Ja tak miałem z "Rodziną Borgiów" Mario Puzo - czytałem chyba z rok, bo chciałem skonczyć, ale była okropna. Analogicznie "Okręt pożegnanie" Buchheima, czy "Wspomnienia i refleksje" Żukowa.
Czasem aby móc się odpowiedzialnie wypowiadać o książce, trzeba ją po prostu przeczytać. Ja mam jednak sposób...czytam kilka książek na raz. Jak mnie coś znudzi, biorę inną, a do tamtej wracam po 2-3 dniach.
|
25 mar 2008 16:48:27 |
|
|
Konto usuniete
|
Wydaje mi się, że to kwestia względna czy książka jest nudna czy nie. Początek może zniechęcać jak Rodziny Borgiów, ale jak przeczytasz całą to zmieniasz zdanie. Zależy co kto lubi i czego akurat potrzebuje
|
26 mar 2008 21:05:25 |
|
|
Użytkownik
Dołączył(a): 28 lut 2008 13:49:00 Posty: 294
|
Brak potrzeby czytania u wielu ludzi wiąże się z innymi zainteresowaniami. Telewizja, internet, mnóstwo filmów, muzyka - większość ludzi wybiera takie rzeczy, zwłaszcza, że często wiążą się one z mniejszym wysiłkiem. Każdy może mieć różne zainteresowania. Najbardziej jednak złości mnie ktoś, kto uśmiecha się ze mnie, gdy czytam książkę. Taką osobą jest np mój syn, dla którego, mimo moich usilnych starań aby to zmienic, książka to BE!
|
26 mar 2008 22:18:27 |
|
|
Konto usuniete
|
Wlasciwie nie wiem a moze tez nie rozumiem co to jest ''brak potrzeby czytania''. Zawsze czytalam i nie wyobrazam sobie zycia bez czytania. Uwielbiam swiat ksiazek.
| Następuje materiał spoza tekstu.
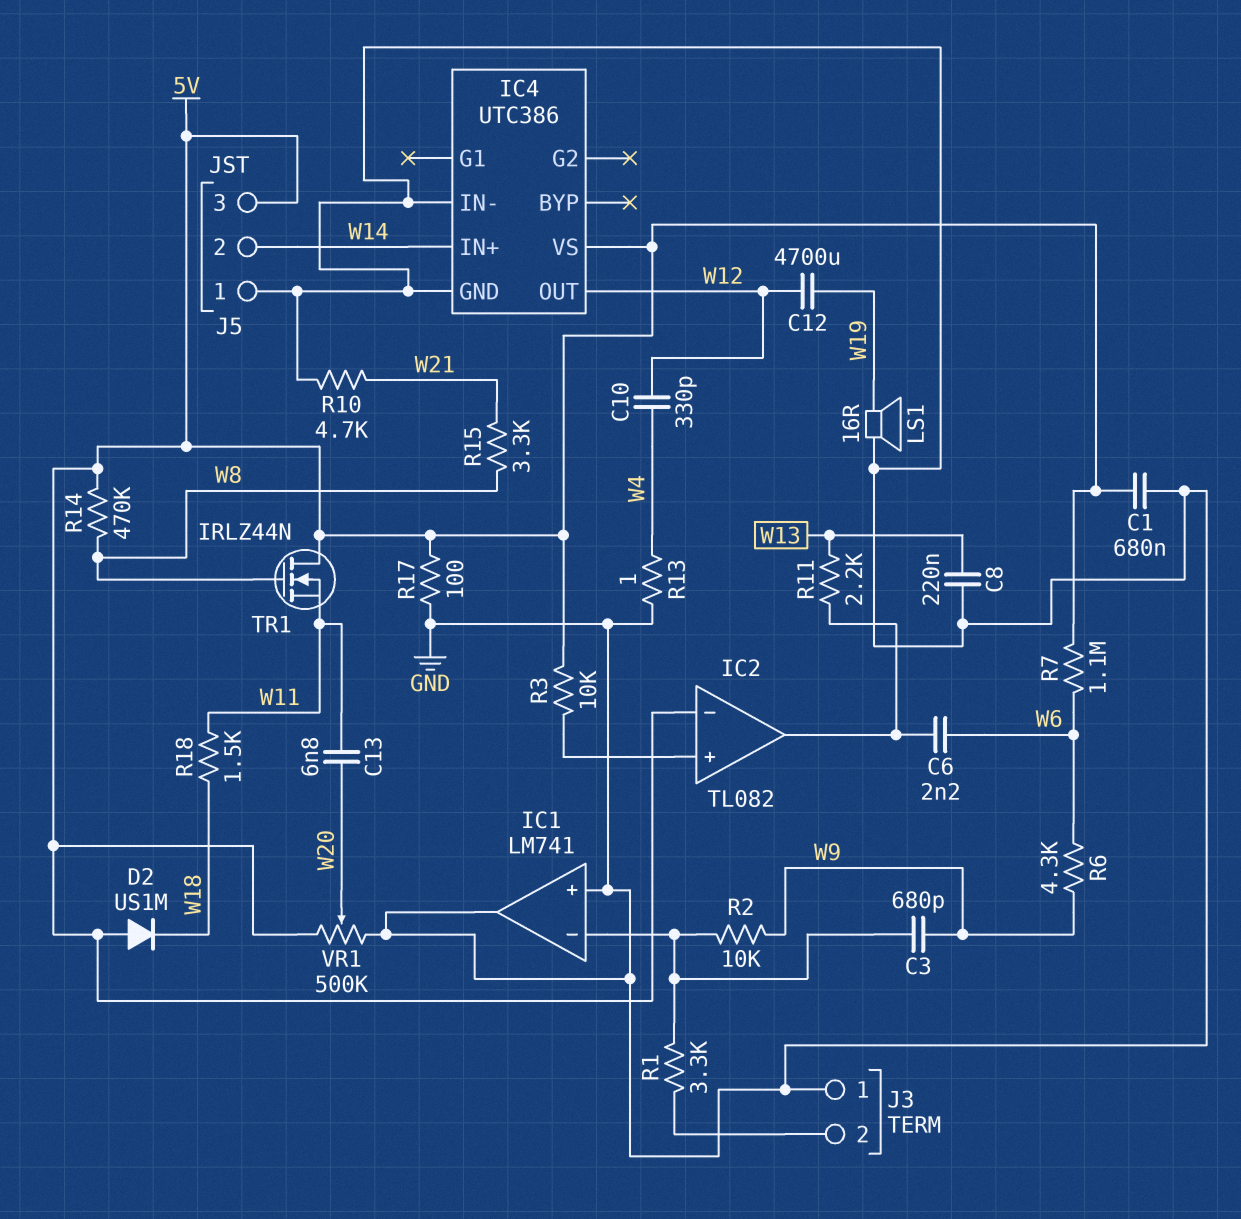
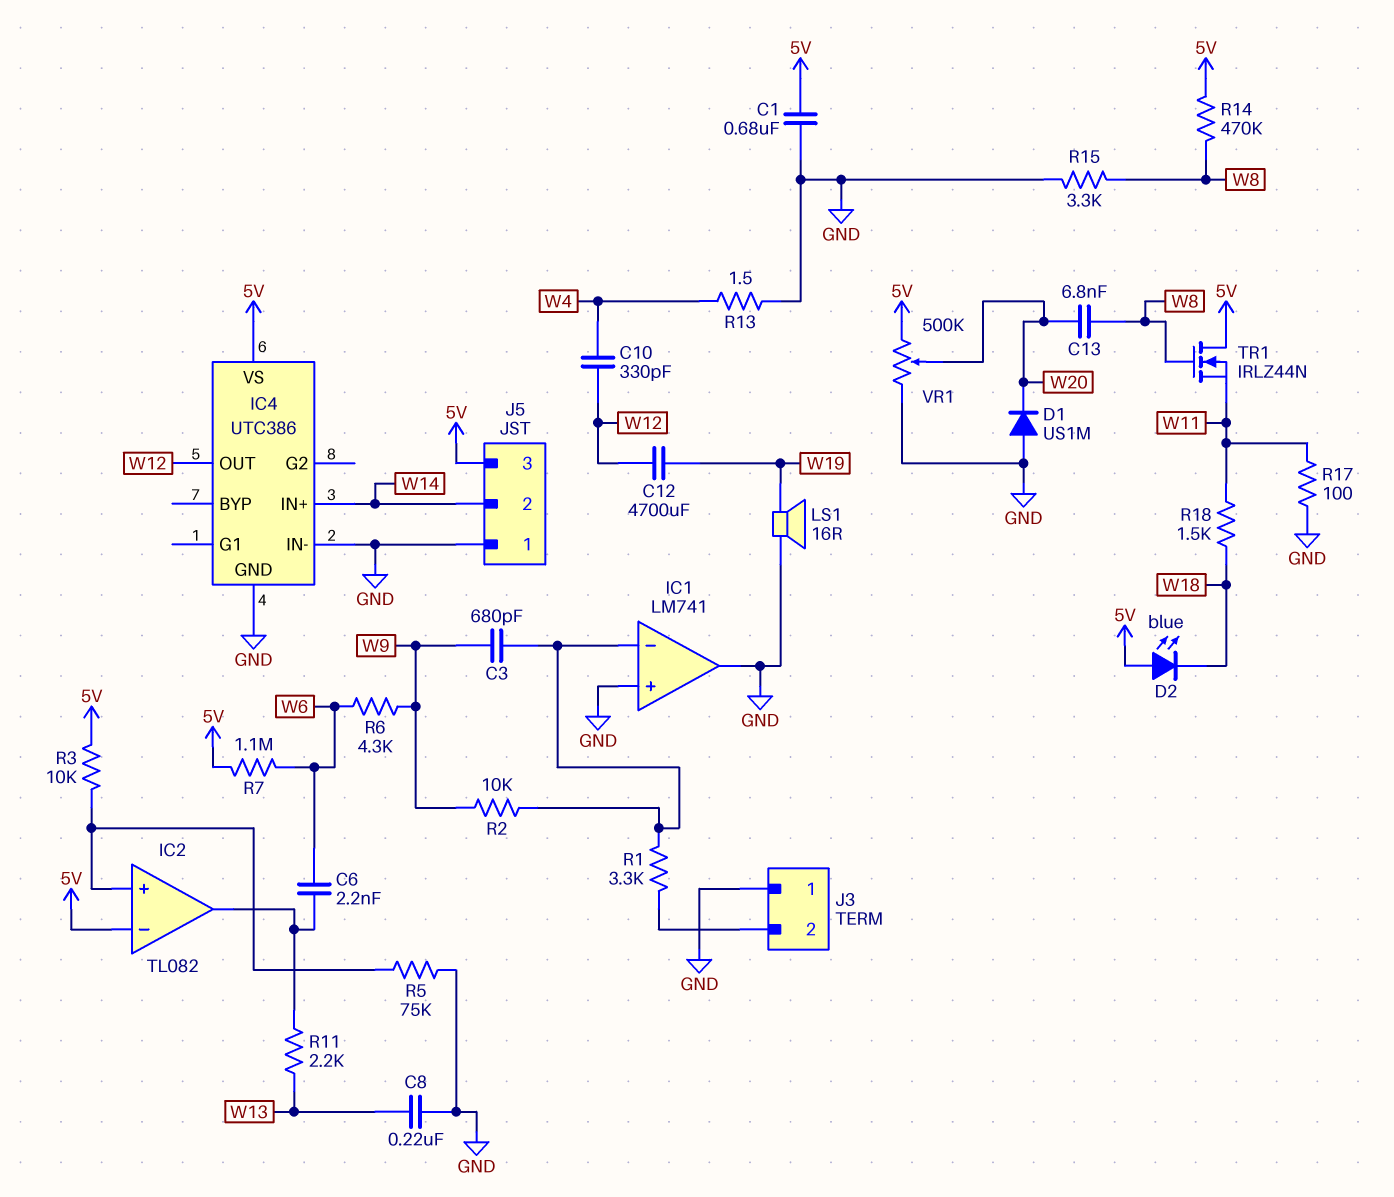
C13: 6.8nF (W11, W20) -> 6.8nF (W8, W20)
D1: none -> diode US1M (A GND, K W20)
D2: diode US1M (A 5V, K W18) -> LED blue (A 5V, K W18)
R5: none -> 75k (GND, IC2/in+)
R10: 4.7k (GND, W21) -> none
R13: 1 (GND, W4) -> 1.5 (GND, W4)
R15: 3.3k (W8, W21) -> 3.3k (GND, W8)
R17: 100 (5V, GND) -> 100 (GND, W11)

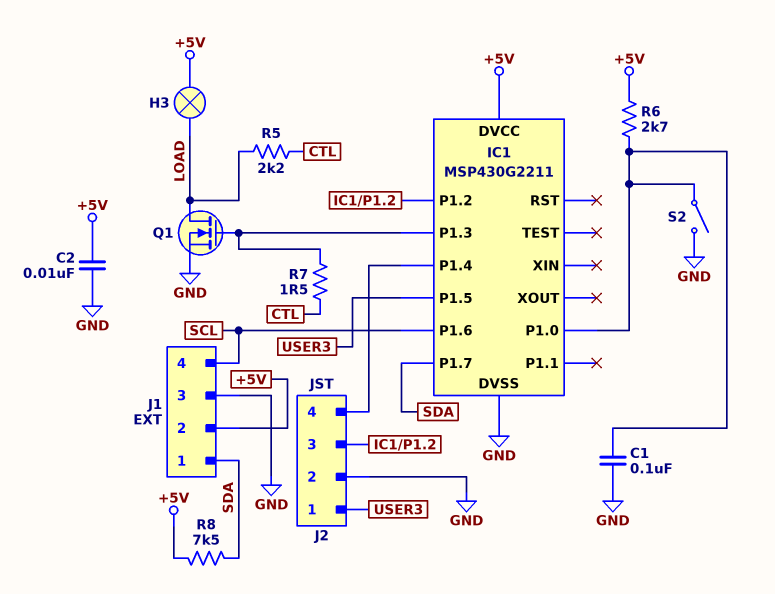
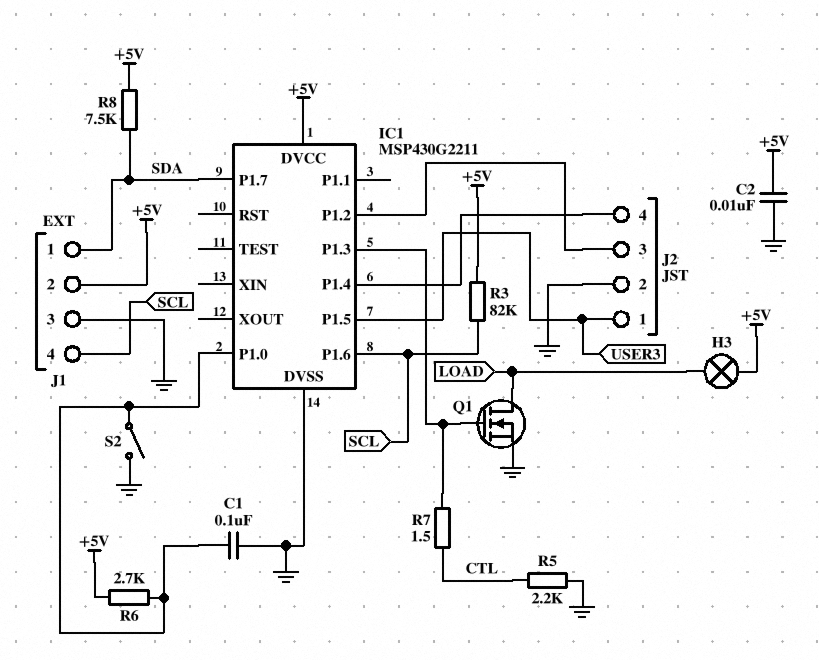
R3: none -> 82k (+5V, SCL)
R5: 2.2k (CTL, LOAD) -> 2.2k (CTL, GND)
Zanuzam sie w niego - rozwiazuje on moje problemy a o innych pozwala zapomniec. Bedac dzieckiem kochalam biblioteki i ich magiczna (jak mi sie wowczas zdawalo) atmosfere. Przyznam ze smutkiem, ze otaczaja mnie ludzie, ktorzy jak sami to mowia ''nienawidza czytac''. Nie mnie ich dyskredytowac ale zupelnie nie jest mi to zrozumiale jak to jest nie wziac przez cale zycie ani jednej ksiazki do reki. A wiem, ze i tacy sa!
|
26 mar 2008 22:31:22 |
|
|
Konto usuniete
|
Mało tego, że są. Ja mam paru takich znajomych. Dla jednego z nich punktem honoru jest fakt, że w życiu przeczytał jedną książkę. I jest z tego dumny. Zgadzam się, że coraz więcej jest "odciągaczy od czytania" - internet, tv, gry, kino. Ludzie lubią to co szybki, łatwo dostępne, nie wymagające. A czytanie takie nie jest. I w tym problem.
|
27 mar 2008 11:19:08 |
|
|
Konto usuniete
|
zgadzam się oczywiście, że to kwestia względna...znam entuzjastów "wojny i pokoju", a ja nie moge przebrnąć. Masz rację, że Rodzina Borgiów się rozkręca w trakcie książki.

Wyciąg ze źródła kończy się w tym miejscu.